Doctors have admitted to performing “non-standard” gender-affirming procedures on minors, sometimes focusing primarily on cosmetic outcomes, amid a reported increase in patients seeking “nonbinary” surgeries.
Newly obtained videos from The Free Press reveal medical professionals discussing cases in which procedures were carried out with little to no assessment of a patient’s mental health or gender identity. The recordings, captured at closed-door medical conferences in the U.S. over the past few years, show clinicians openly debating ways to meet patient desires even when deviating from established guidelines.
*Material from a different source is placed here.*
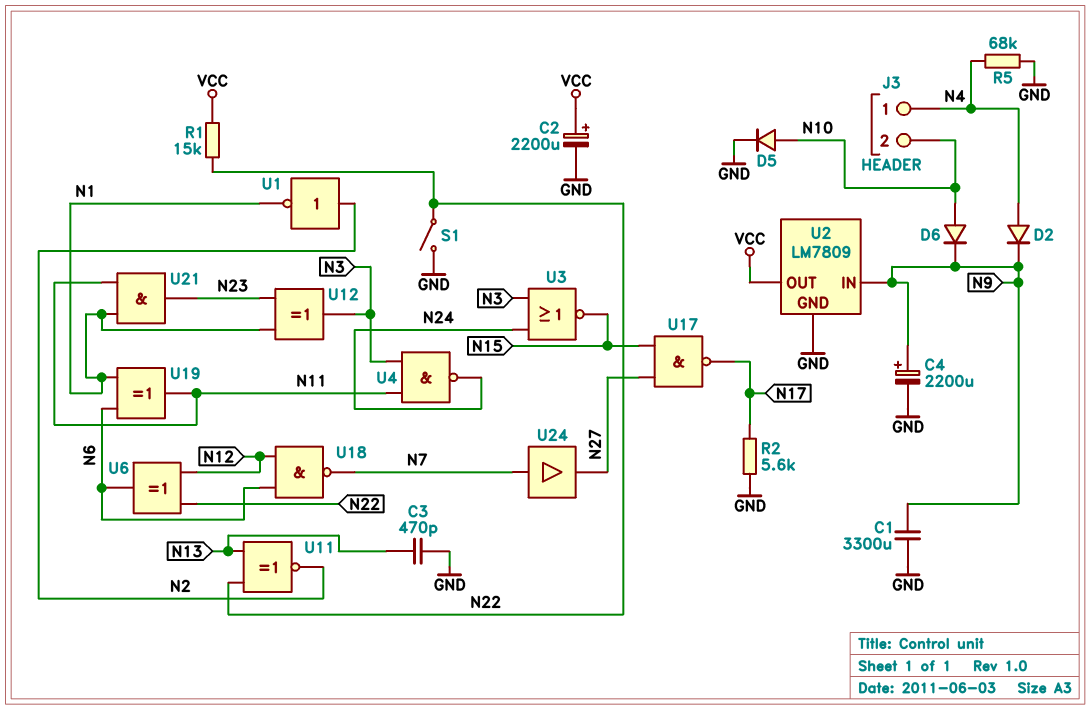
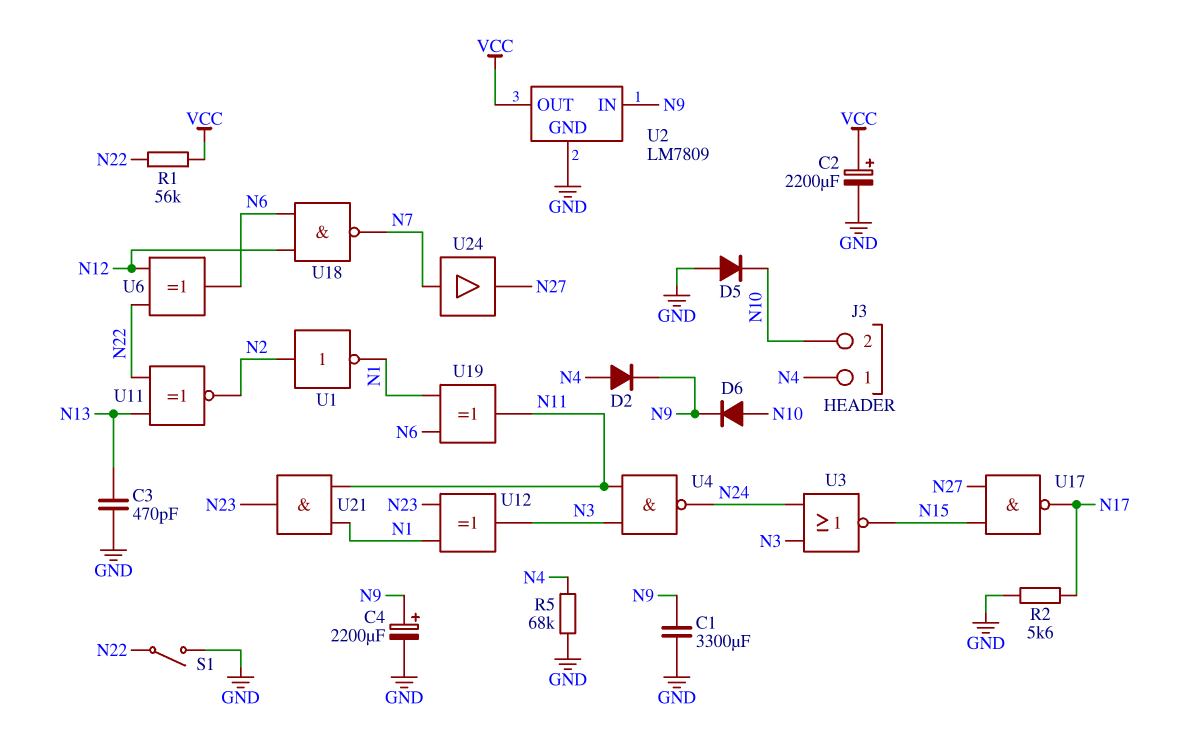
D5: diode (A N10, K GND) -> diode (A GND, K N10)
R1: 15k (N22, VCC) -> 56k (N22, VCC)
At a 2021 conference of the U.S. Professional Association for Transgender Health, Amy Penkin, a social worker with the Transgender Health Program at Oregon Health & Science University, described an 18-year-old patient known only as Sky. Sky identified as asexual, had no interest in future sexual activity, and requested surgery to remove “all erogenous tissue,” expressing a desire to look like “a Barbie down there.” Penkin noted that requests for “nonbinary” procedures were “growing in number.” The outcome of this particular case was not immediately clear.
In a separate 2022 World Professional Association for Transgender Health conference, a clinician from Utah discussed seeing a “dramatically increased” number of nonbinary interventions. The clinician mentioned the idea of providing patients with a “Pinterest board” of available procedures and candidly admitted that medical professionals were often improvising: “I feel like we’re all just winging it, you know? And which is okay, you’re winging it too. But maybe we can just, like, wing it together.”
These videos have emerged amid a nationwide debate over gender-affirming care. Since 2021, 28 states with Republican-led legislatures have passed laws banning or restricting such care for minors.